The FAO Monthly Bulletin of Agricultural Economics and Statistics reported in December 1955 that “cautious policies of surplus disposal have so far avoided any major disorganization of world markets.” In February 1956 at the Twelfth Session of the UN Economic Commission for Asia and the Far East, the Commission concluded that “It was clear [also] that the concern expressed by some countries earlier regarding the possible adverse effect of agricultural disposal policies had been happily alleviated by the cooperative manner in which these policies were being executed.” In part, the U.S. procedure has probably reflected a recognition that major displacement of foreign exports and weakening of international-prices would be politically undesirable as well as economically costly. These considerations apply of course to all U.S. agricultural exports, including those outside the surplus disposal law.
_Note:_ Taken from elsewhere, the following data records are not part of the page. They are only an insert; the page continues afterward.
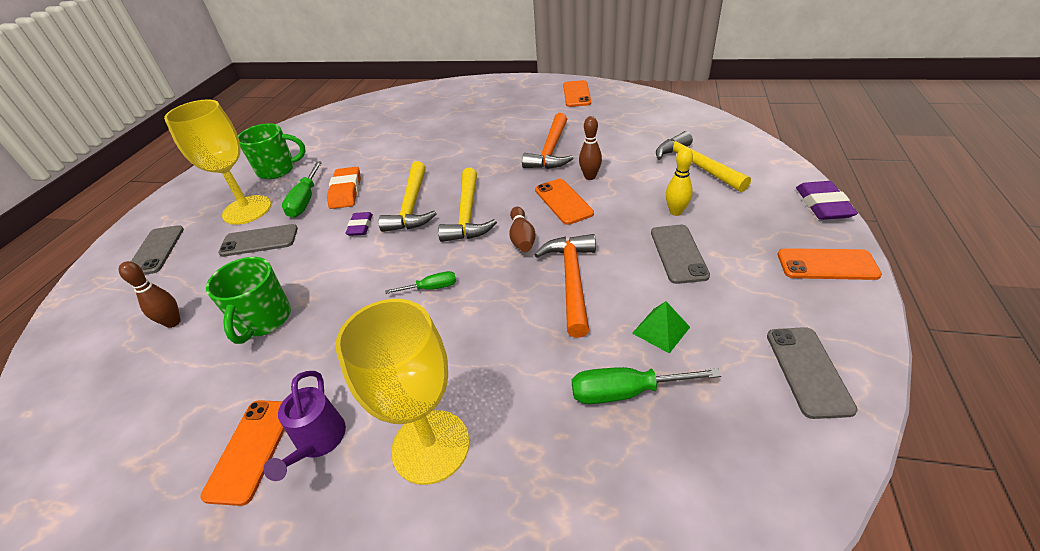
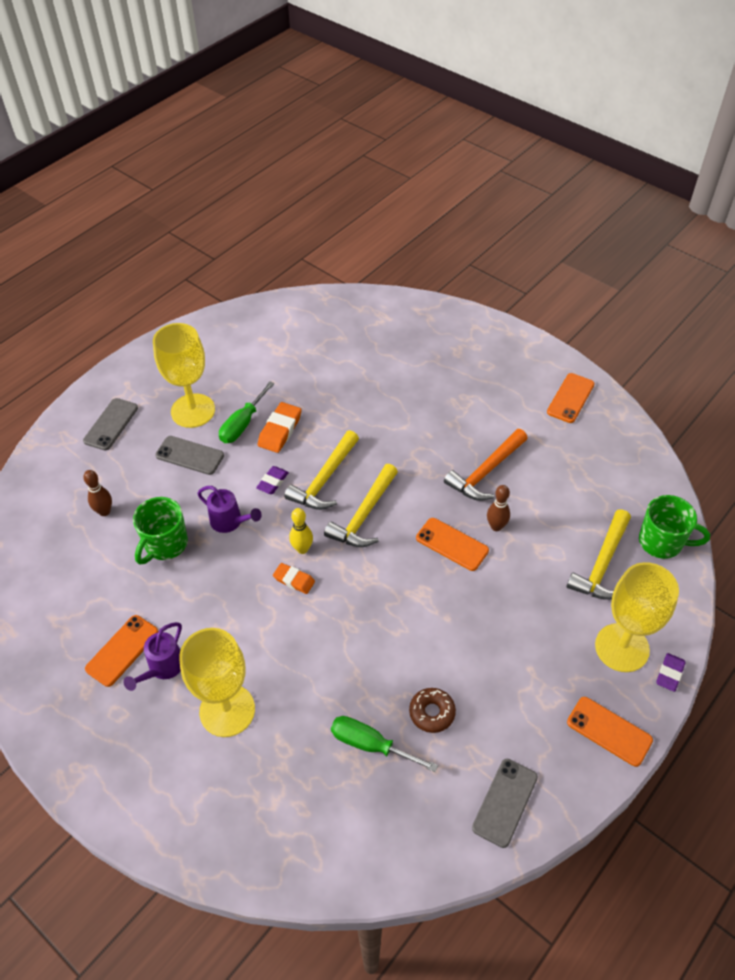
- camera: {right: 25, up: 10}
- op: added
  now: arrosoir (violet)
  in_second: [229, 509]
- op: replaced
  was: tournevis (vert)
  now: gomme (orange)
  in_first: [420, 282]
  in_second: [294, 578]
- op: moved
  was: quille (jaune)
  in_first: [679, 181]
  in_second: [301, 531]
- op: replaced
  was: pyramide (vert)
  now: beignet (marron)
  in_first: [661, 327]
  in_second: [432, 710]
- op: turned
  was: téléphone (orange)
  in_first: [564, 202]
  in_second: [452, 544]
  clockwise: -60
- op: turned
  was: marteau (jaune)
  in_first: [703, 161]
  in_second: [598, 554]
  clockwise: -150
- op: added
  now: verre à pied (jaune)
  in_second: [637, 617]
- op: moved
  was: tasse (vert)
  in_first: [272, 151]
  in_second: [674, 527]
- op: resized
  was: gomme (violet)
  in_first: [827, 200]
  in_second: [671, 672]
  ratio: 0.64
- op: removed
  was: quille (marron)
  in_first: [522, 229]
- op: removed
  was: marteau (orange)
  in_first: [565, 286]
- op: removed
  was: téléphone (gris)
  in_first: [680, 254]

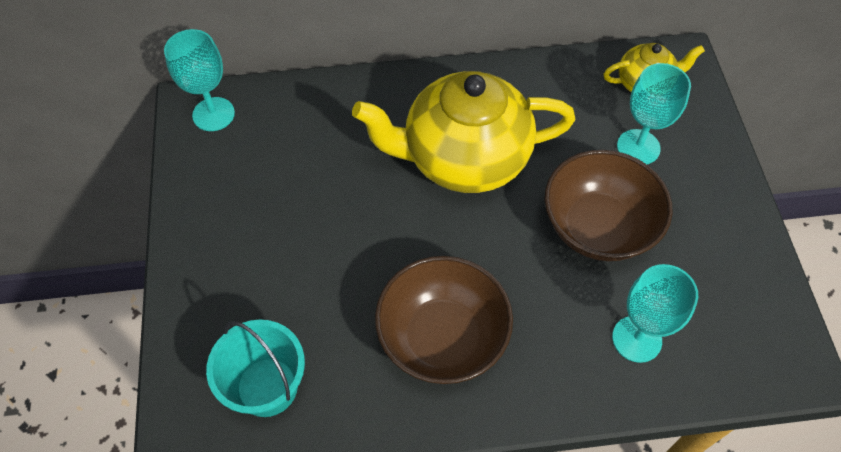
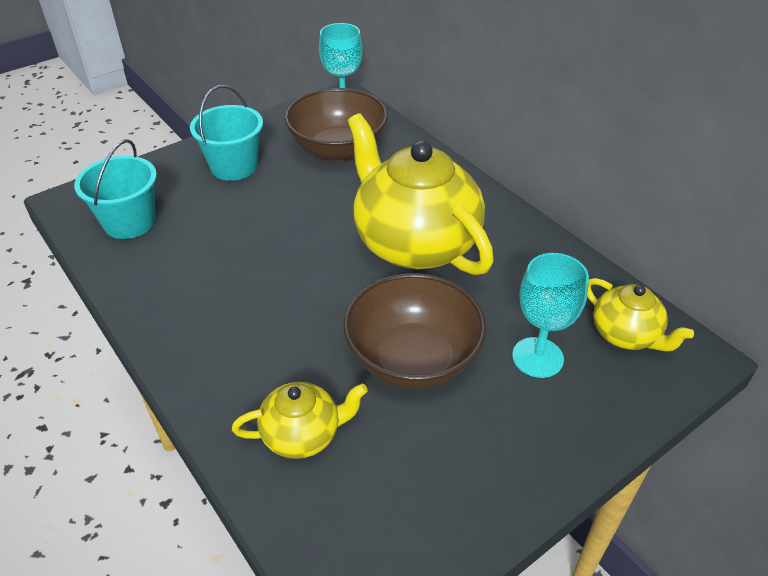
- camera: {right: 60, up: -15}
- op: added
  now: seau (turquoise)
  in_second: [226, 133]
- op: replaced
  was: verre à pied (turquoise)
  now: théière (jaune)
  in_first: [655, 313]
  in_second: [300, 420]
- op: moved
  was: bol (marron)
  in_first: [444, 320]
  in_second: [336, 125]

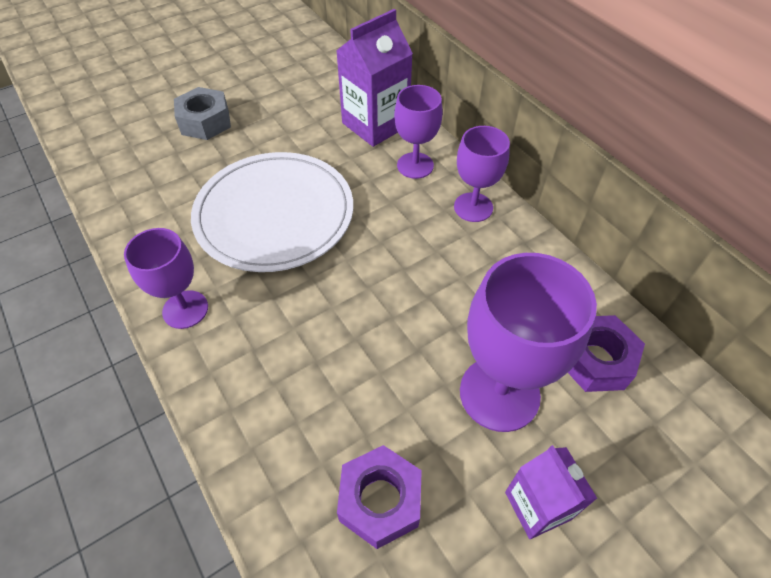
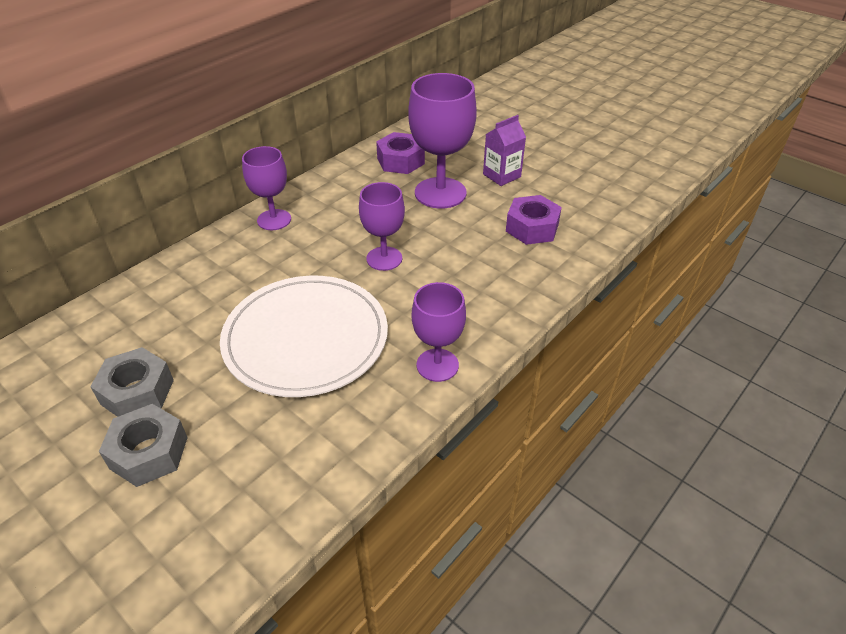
- camera: {right: -105, up: -10}
- op: added
  now: écrou (gris)
  in_second: [132, 382]
- op: moved
  was: verre à pied (violet)
  in_first: [418, 132]
  in_second: [382, 226]
- op: removed
  was: brique de lait (violet)
  in_first: [374, 78]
In regard to U.S. rice, an FAO report in October 1955 noted that “The U.S. Government, however, in order not to disrupt world markets unduly, has not [during 1955] offered for export sale rice from government stocks at prices lower than the equivalent of support prices paid to farmers” (Report of the Third Special Meeting on the Economic Aspects of the Rice Industry, CCP 55/27). In this connection it was noted that during 1955 the Far Eastern countries on the whole (principally Burma and Thailand) expanded their rice shipments, as did Egypt and Brazil, while the United States and Italy alone continued to reduce their exports notwithstanding that the stocks available in these two countries would have enabled larger exports to be made. (The significance of these developments is perhaps qualified by the fact that the increased marketings of Burma and Thailand, which included disposal of large carry-over stocks as well as most of their new crop, were made possible by their finding new markets in communist countries.)

17

FAO has suggested also the establishment of national food reserves in countries living near the subsistence margin.

18

Nevertheless, in a list of “basic means of dealing with the problem of surpluses,” the Committee on Commodity Problems included “the discouragement of uneconomic production” (C55/22, Appendix B, Guiding Lines for Dealing with Agricultural Surpluses).

19

The reference to special terms would cover what were described earlier in the present paper as surplus disposal transactions in the formal sense, while principle (2) would apply also to what were described as ordinary commercial transactions.

20

Observance of these FAO principles was further recommended to the American States by a Resolution of the Inter-American Economic and Social Council in December 1954 (ES-Res. 37/54).

21

Italics supplied. The admonition against disrupting world prices and in favor of promoting increased consumption calls to mind similar references in the major U.S. surplus disposal law, Public Law 480. The President of the United States is here required to “take reasonable precautions” to assure that commodity sales for foreign currencies “will not unduly disrupt world prices.” In order to assure that the surplus exports under special terms are not merely a replacement of normal U.S. exports, the importing country also is required to give formal assurance that such purchases are in addition to its usual purchases from the United States. (This requirement applies to surplus transactions under Public Law 480 but not to those under the Mutual Security Act.) Such assurance is not the same thing as assuring that these exports do not replace the normal export trade of any country; from the international viewpoint, the more desirable objective would evidently be an increase in world consumption.

22

Italics supplied.

23

Reminiscent perhaps of cartels.

24

Report of Review Working Party III on Barriers to Trade Other Than Restrictions or Tariffs (L/334, March 1, 1955).